これに対して、(2)~(5)、(8)のMA、VA、TRFR、TTP、DBERは、ソルベンシーII指令や規則に規定された条件を満たしていることを条件に、会社のオプションとなる。

(6)のERPについては、EIOPAによって例外的な不利な状況下にあると宣言された後に、SCR要件に違反する会社のみが適用できる。

従って、今回のEIOPAの報告書における分析は、会社のオプションとして適用されるMA、VA、TRFR、TTP、DBERが中心となっている。

2|複数の措置の同時適用時の要件
複数の措置を同時に適用することもできるが、以下のような一定の組み合わせは排除される。

・TTPを適用する会社はTRFRを適用できない(TTPとTRFRはいずれか一方のみ)。
・TRFRを適用する会社は、同じ(再)保険債務に対してMAは適用できない。
・MAを適用する会社は、同じ(再)保険債務ポートフォリオに対してVAは適用できない。

なお、例えば、異なる保険債務に対して、VAとMAを適用することは排除されない。
 

5―全体的な状況(各種措置の適用会社数等)

5―全体的な状況(各種措置の適用会社数等)

ここでは、各種措置の適用会社数3等の全体的な状況について、報告する。

以下の図表及び図表の数値は 、特に断りが無い限り、EIOPAの「長期保証措置と株式リスク措置に関する報告書2018」からの抜粋によるものであり、必要に応じて、筆者による分析数値を加えたり、表の項目の順番を変更する等の修正を行っている。
 
3 以下の図表等において、会社数と述べるとき、1つの会社が異なる事業で各措置を適用している場合等もあり、必ずしも「会社数」を表しているとは限らないが、報告書の概要の結果が示すものに影響を与えないと考えられるため、「会社数」という表現を使用している(次回以降のレポートでも同様)。
1|ソルベンシーIIの適用状況
欧州保険会社のソルベンシーIIの適用状況について、その会社の種類別及びSCR計算の方法別(標準式、部分内部モデル又は完全内部モデル)の状況は、以下の図表の通りとなっている。

EEAの保険市場では、2,912の保険及び再保険会社がソルベンシーIIに従って監督されている。この数値は、会社の再編等の影響もあり、2016年12月31日のデータと比較して33社減少している。従って、以下の文中の前回の報告書との実数の比較においては、この点に留意しておく必要がある。

また、ソルベンシーIIに基づいて363のグループが監督されている。
図表 ソルベンシーⅡの会社の種類別及びSCR 計算の方法別の適用状況
内部モデル適用会社(部分内部モデル適用会社を含む)は、186社でソルベンシーIIの対象会社全体の6.4%となっている。前回の報告書では、対象会社の6.0%の176社(前々回の報告書では5.5%の169社)であったので、比率及び実数とも毎回増加している。

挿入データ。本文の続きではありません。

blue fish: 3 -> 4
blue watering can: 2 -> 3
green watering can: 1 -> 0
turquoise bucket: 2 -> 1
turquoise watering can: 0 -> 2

また、内部モデル適用会社の割合は、生命保険会社では8.4%、生損保兼営(グループ)会社でも9.2%、損害保険会社は4.9%、再保険会社は6.8%で、生命保険事業を展開している会社において相対的に高くなっている。

次の表は、ソルベンシーIIの対象となる全ての保険及び再保険会社の技術的準備金及び総計上収入保険料(Gross Written Premium)の額の概要を示している。技術的準備金では9割以上が生命保険事業となっている。
ソルベンシーIIの対象となる全ての保険及び再保険会社の技術的準備金及び総計上収入保険料(Gross Written Premium)の額
2|LTG措置及び株式リスク措置の適用状況(全体)
ソルベンシーII対象の2,912社のうち、25.3%にあたる737 社が、MA、VA、TRFR、TTP、DBERのいずれかの措置を適用している。これらの会社は23カ国にわたっており、8カ国(エストニア、クロアチア、アイスランド、リトアニア、ラトビア、マルタ、ポーランド、スロベニア)からの会社は、いずれの措置も適用していない。なお、いずれかの措置を適用している会社の割合については、生命保険会社で50.8%、生損保兼営会社で47.0%であり、損害保険会社の13.7%、再保険会社の7.8%に比較して、相対的に高くなっている。なお、前回の報告書との比較では、再保険会社を除いて、この割合は若干低くなっている。

また、これを技術的準備金の比率で見ると、全体の9,125十億ユーロのうち、6,767十億ユーロ、74.2%(生命保険だけでみれば77.8%)の会社がいずれかの措置を適用している。
MA、VA、TRFR、TTP、DBERの適用状況(会社数)/A、VA、TRFR、TTP、DBERの適用状況(技術的準備金)
3|LTG措置及び株式リスク措置の適用状況(措置別)
MA、VA、TRFR、TTP、DBERの措置別の適用状況は、以下の図表の通りとなっている。

(1)単体ベース
・VAは、最も多く696社(技術的準備金でのシェア66%、以下同様)が適用している。
・TTPは、次に多く162社(24%)が適用している。
・MAは、34社(15%)が適用している。
・TRFRは、7社(0%)が適用している。
・DBERを適用したのは、1社(0%)のみである。
・損害保険会社は、VAを多く適用し、TTPも一定数が適用しているが、基本的には、各種の措置は、技術的準備金が高水準な生命保険事業に対して、適用されている。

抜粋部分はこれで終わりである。